Sulphur coach saves student’s life


SULPHUR, Okla. — A Sulphur High School basketball coach is being called a hero for saving the life of a student.

Ironically, that student is a hero to his fellow students, overcoming a life-long illness.

It looked like a routine shoot-around at the Sulphur High School gym Wednesday afternoon involving senior Blain Robinson and varsity basketball coach Chase Todd.

But Robinson isn’t trying to make the team, he’s enjoying time with the man who has become so much more than a coach.

“I think God spoke to Coach after I hit the floor,” Robinson said. “And then God told Coach to give me another chance.”

After last Friday’s homecoming parade, Robinson was shooting baskets at the gym when he collapsed.

“All I remember is the room was getting so bright,” Robinson said. “Then the next thing I know, I had a blackout.”

Todd saw him hit the floor and rushed to his side.

Robinson’s face had turned blue.

“I was very scared,” Todd recalled. “I thought the worst.”

But the coach eventually revived Robinson with CPR before paramedics arrived soon after.

Later, at an Oklahoma City hospital, Robinson found out he had suffered a heart attack.

The coach most likely saved his life.

“I was glad Coach was there to save me,” Robinson said.

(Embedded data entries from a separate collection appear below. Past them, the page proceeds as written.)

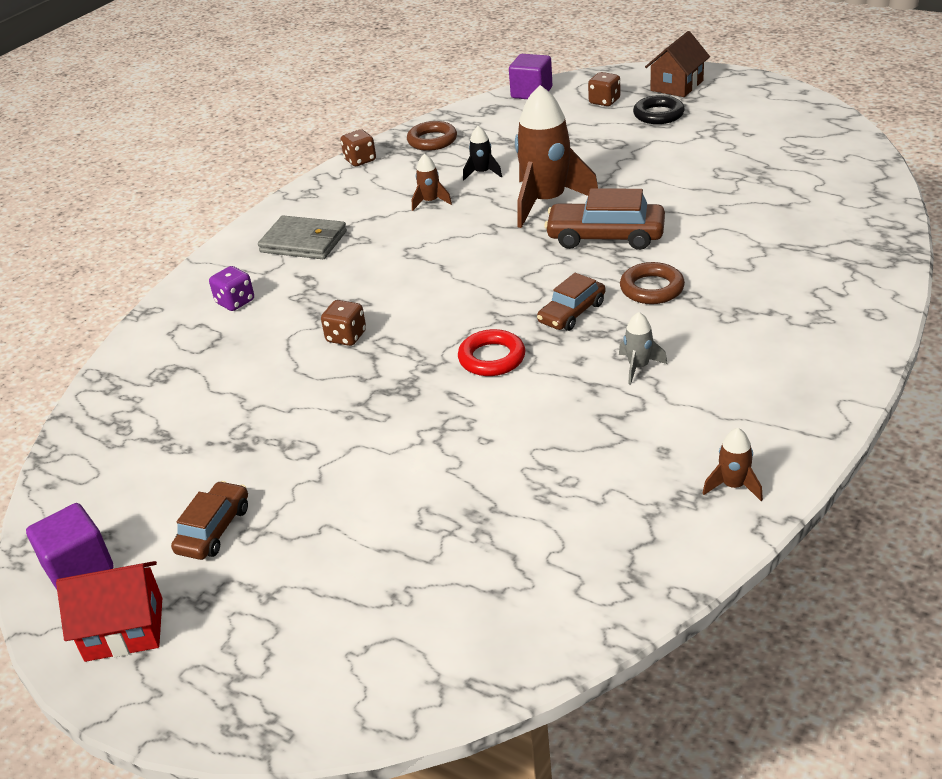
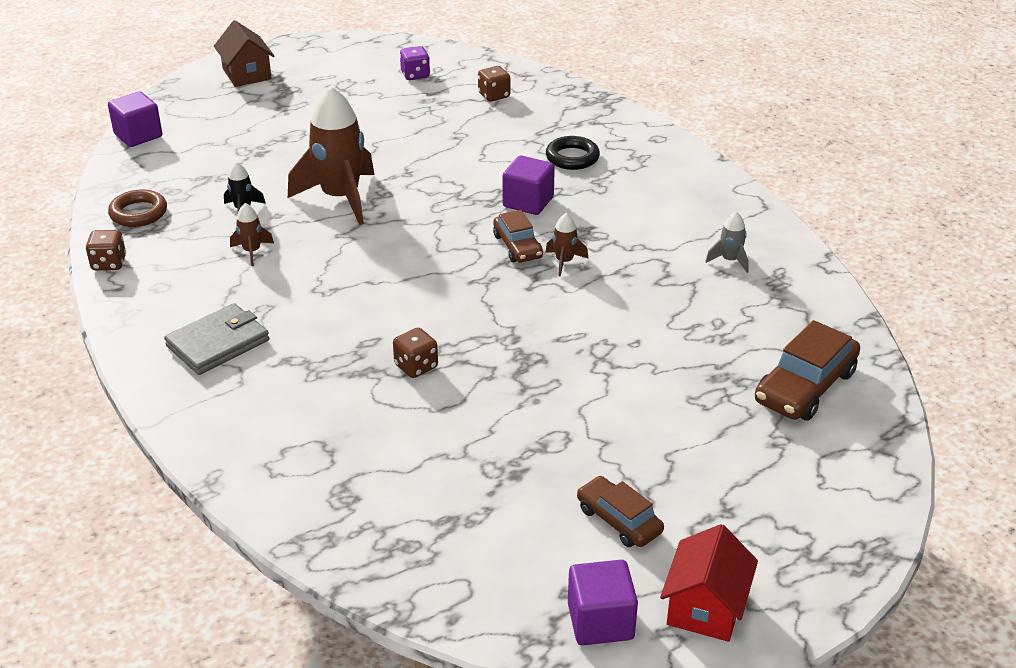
camera: 65 degrees left, 0 degrees up
(235, 302) = (272, 416): purple dice -> purple dice (415, 75)
(492, 358) = (535, 303): red ring -> none
(604, 101) = (216, 111): brown dice -> brown dice (494, 95)
(605, 236) = (431, 193): brown car -> brown car (805, 387)
(638, 367) = (618, 245): grey rocket -> grey rocket (730, 260)
(652, 288) = (528, 202): brown ring -> purple cube
(658, 114) = (280, 100): black ring -> black ring (572, 157)
(733, 486) = (781, 261): brown rocket -> brown rocket (564, 262)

“I’m a Christian,” Todd said. “You know, I obviously think that God had a big part in it, but I’m just glad that he’s still here.”

At the hospital, Robinson had one request for Todd.

He wanted to be the team manager.

“So of course, I said yes,” Todd said with a smile.

After all, Robinson was already the school’s biggest cheerleader.

Despite being born with muscular dystrophy, Robinson is known for dancing for hours at Sulphur games.

“I’m kind of a popular guy in school,” Robinson said.

His classmates gave him high-fives Wednesday as he walked the school grounds.

His humility is another reason why his classmates love him.

“Heard you like had a heart attack,” one student remembered asking Robinson. “(He said) ‘Oh no, I’m good.'”

“Blain doesn’t care really what happened to him,” another student said. “He embraces all the good that happens to him.”

Five days after a heart attack, the most popular kid in school is back in class.

Now, these shoot-arounds with the coach will never be the same.

“I’ll always look at Blain different now,” Todd said.

When asked if he will still dance, Robinson didn’t hesitate, “Yes.”

Doctors have told Robinson he will have to have more surgery on his heart.

But now, Robinson said a girl he likes at school has started giving him hugs in the hallway.

When asked what his first job as team manager will be, he said “probably laundry.”